In today’s environment, things are getting more and more tense. We appear to be getting more and more divided and more and more hateful. And it would be easy, almost natural in fact, to let this dictate what we do. It would be easy to allow all the hate and division to weigh on us. We can let the death threats, the physical attacks and the hate of some to rule us. When Firefighters are assaulted for trying to put out a fire started by an arsonist, a EMT is attacked just trying to give people CPR, not to mention the attacks against our police, it would be real easy to just give in, or give up. But we shouldn’t. I’m not saying it’s not hard. I’m saying we should fight that urge. I’m saying that we keep gearing up, and suiting up, and never giving up. Because it only takes one. What do I mean?

  1. One More Person – Sure the last ones may have been tough. But the very next person you come in contact with could be the one you save. YOU could be the one keeping them alive until they get to the doctor, who comes back to tell you how much that means to them. You could be that voice in the dark times that pulls them through tragedy.
  2. One More Try – Maybe the next person was thinking about ending their lives, and because YOU cared enough to try, the decided to give life and hope another change.
  3. One More Report – Maybe an act or something you say on your next call helps a citizen decide to stop their a bad habit, turn from a life on the edge of the law, stop smoking, stop making bad life choices. I know sometimes we get into the rut of thinking that no one can change when we deal with the same people a lot.
  4. One More Day – Sure today may have been bad, or even horrible. But tomorrow CAN be different.
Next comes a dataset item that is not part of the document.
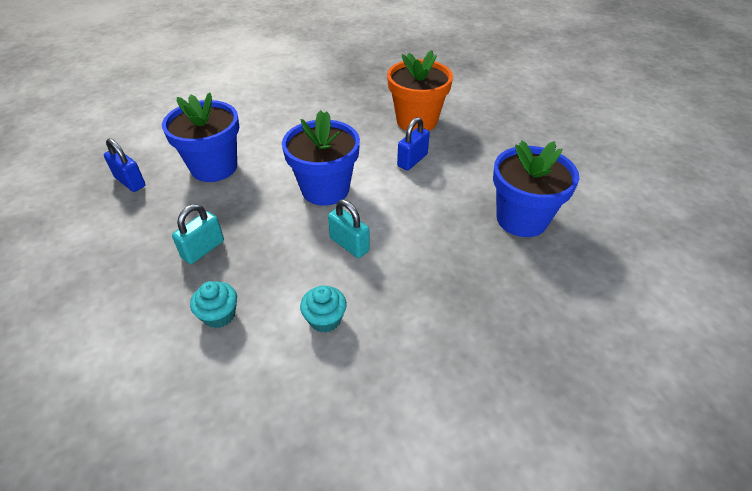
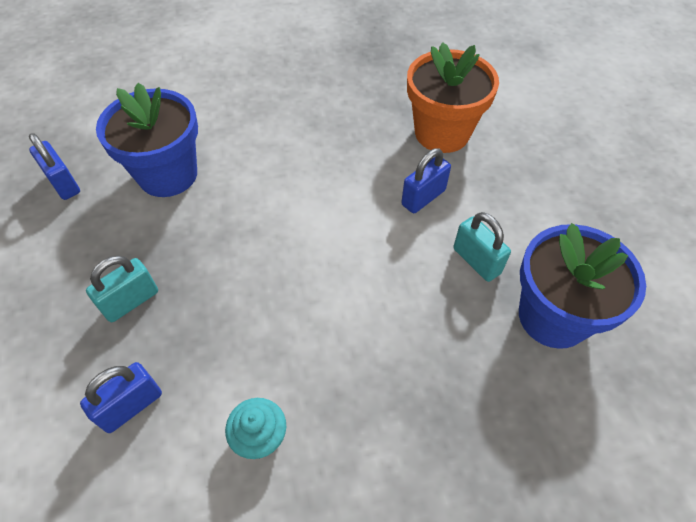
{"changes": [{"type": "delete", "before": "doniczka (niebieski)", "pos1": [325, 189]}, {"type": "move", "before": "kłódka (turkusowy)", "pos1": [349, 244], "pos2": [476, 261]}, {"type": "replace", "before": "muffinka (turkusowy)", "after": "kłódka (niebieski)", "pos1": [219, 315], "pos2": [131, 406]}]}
I know that sometimes we try not to hope, because let’s be honest, sometimes the good thing never happens. But if we give up now, we might miss out on what could be one of the best days of our careers or even lives. I’ll leave you with this:

Once upon a time there was a wise man who used to go to the ocean to do his writing. He had a habit of walking on the beach before he began his work. One day he was walking along the shore. As he looked down the beach, he saw a human figure moving like a dancer. He smiled to himself to think of someone who would dance to the day. So he began to walk faster to catch up. As he got closer, he saw that it was a young man and the young man wasn’t dancing, but instead he was reaching down to the shore, picking up something and very gently throwing it into the ocean. As he got closer he called out,”Good morning! What are you doing?”

The young man paused, looked up and replied, “Throwing starfish in the ocean.”

“I guess I should have asked, why are you throwing starfish in the ocean?”

“The sun is up and the tide is going out. And if I don’t throw them in they’ll die.”

“But, young man, don’t you realize that there are miles and miles of beach and starfish all along it. You can’t possibly make a difference!”

The young man listened politely. Then bent down, picked another starfish and threw it into the sea, past the breaking waves and said, “It made a difference for that one.”

Your next person could be “that one”. So if you find yourself struggling, ask someone you trust, ask a Chaplain, ask that trusted co-worker, or you can always email or call me.

I’ve said it in every email. I’ve said it to the chiefs and administrators when I contact them. You all are heroes. I don’t know how often you hear it, but I’m certain it’s not nearly enough.